Cameron's response to the growing criticism has an echo with Tony Blair during his first term. In a speech this week Cameron will argue that reform is difficult. There is so much bureaucracy. It takes so long to bring about change. Blair used to say the same in the first term, when in reality his policies needed more work and cash. Cameron's old friend and former speechwriter Danny Kruger wrote in yesterday's Financial Times that the social revolution needs "a revolutionary in chief" and suggests that Cameron must step forward. Again, there is an echo of Blair. In Labour's first term he decided that if only he was in charge of his self-proclaimed "welfare revolution" could the revolution take place. Blair made a big speech in Sedgefield in December 1997 announcing that he was seizing control of the agenda. The heavily briefed announcement generated huge media attention. Nothing happened. The policies were the problem and, in some cases, the lack of funding. Expect a speech soon from the heir to Blair announcing that he, personally, is seizing control of his Big Society. Again nothing will happen when cuts are being imposed on such a scale. They were warned in advance. Persistently senior figures in the voluntary sector pointed out that they would need resources if they were expected to have more responsibilities. They worried that Cameron's team had a19th- century vision of charities functioning erratically with few resources. Now some of them find they have no resources at all.
Some inNo 10 are adamant that councils should make efficiency savings rather than cut grants to community groups. Cameron made this point at last week's Prime Minister's Question Time and it is a valid one. But Cameron cannot do very much about the way councils choose to implement cuts. He has argued that his Big Society is a form of localism. Nick Clegg has declared his support on precisely the grounds that the vision is another form of localism. They can hardly tell councils what to do from the centre having insisted that they wish the centre to do less.
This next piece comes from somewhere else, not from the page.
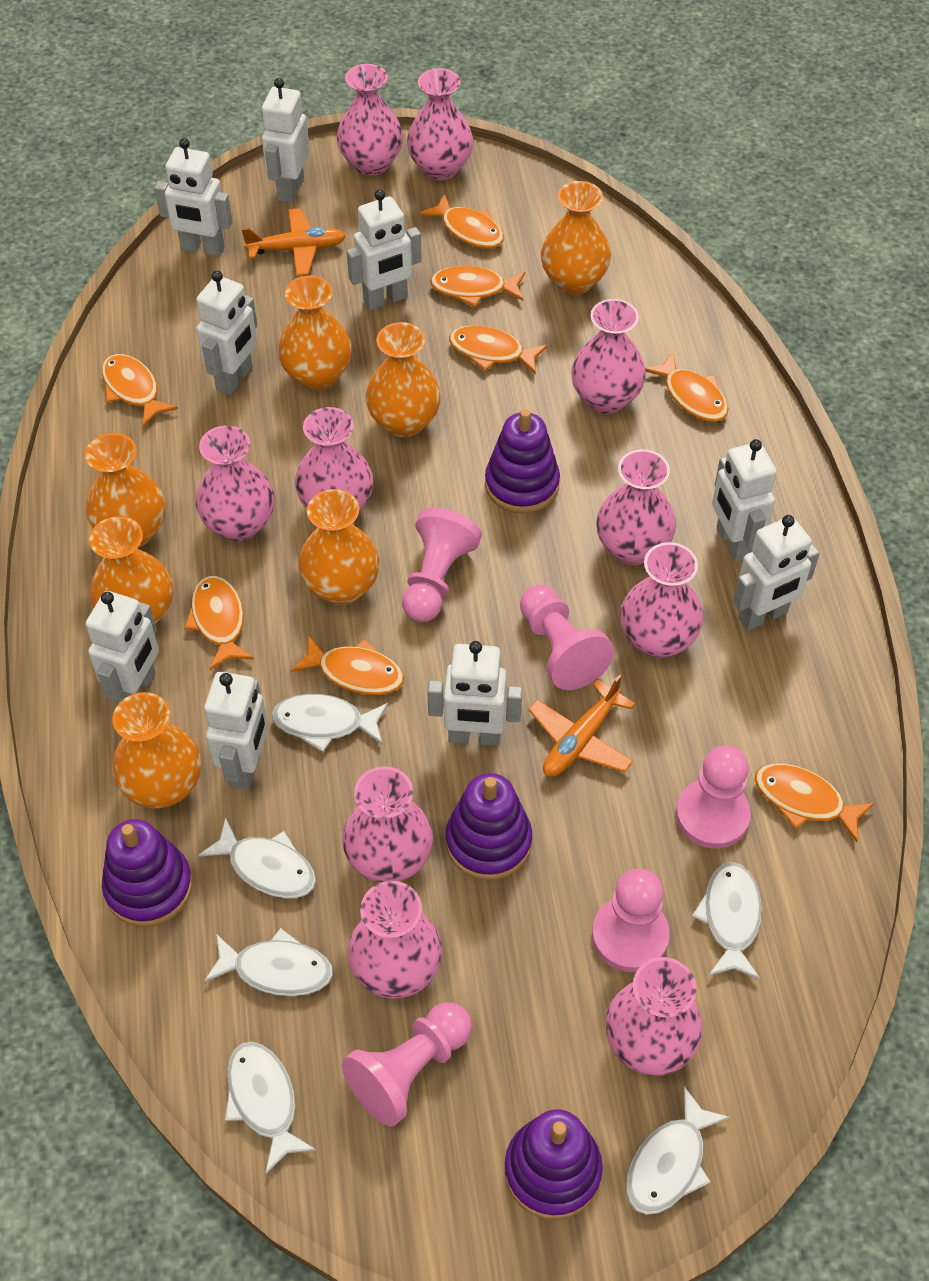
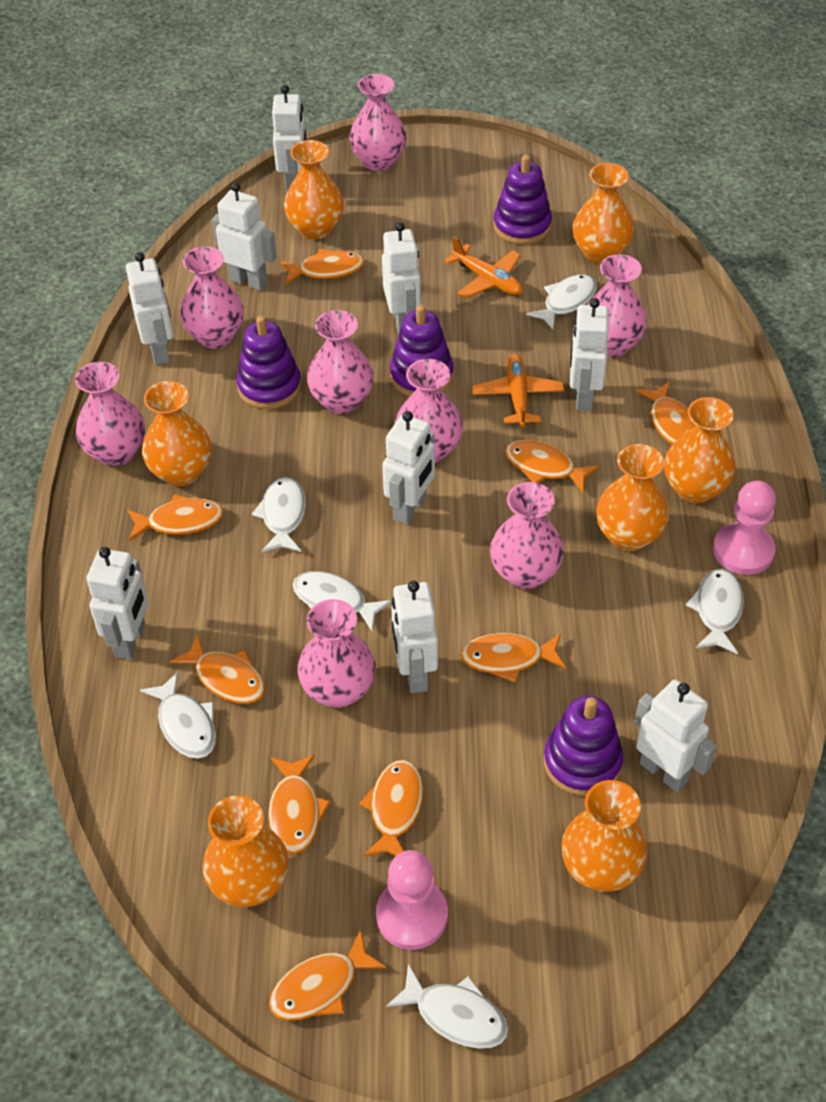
orange fish: 8 -> 9
pink pawn: 5 -> 2
pink vase: 10 -> 8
There is much soul searching inNo 10, critical parts of the Conservative party and the largely pro-Tory columnists about why the Big Society has failed to take off. Should No 10 be re-organised? Should a revamped Cabinet Office run the programme in its entirety? Will a new communications director make a difference by conveying more clearly what the Government is trying to do with its big idea? Blair posed all three questions in his first term during what he and Gordon Brown prematurely described as their "post-euphoria, pre-delivery" phase. All the questions were and are irrelevant. If No 10 were staffed on the scale of the White House, if the Cabinet Office became a mighty machine and Cameron's new director of communications behaved like Alastair Campbell on speed, the policy cannot work when Sure Start centres and libraries are closing, and the voluntary sector is being cut, in front of people's eyes.
There is such a thing as society. Sometimes the state is a necessary binding agency even if it is an inefficient one. Only in Britain is there an enduring fantasy that services can improve with less investment. The day Cameron and Osborne opted for sweeping cuts was a defining one with a thousand consequences. One of them is brutally clear. The decision killed off the Big Society and no relaunches or "revolutionary chiefs" can save it as the axe falls.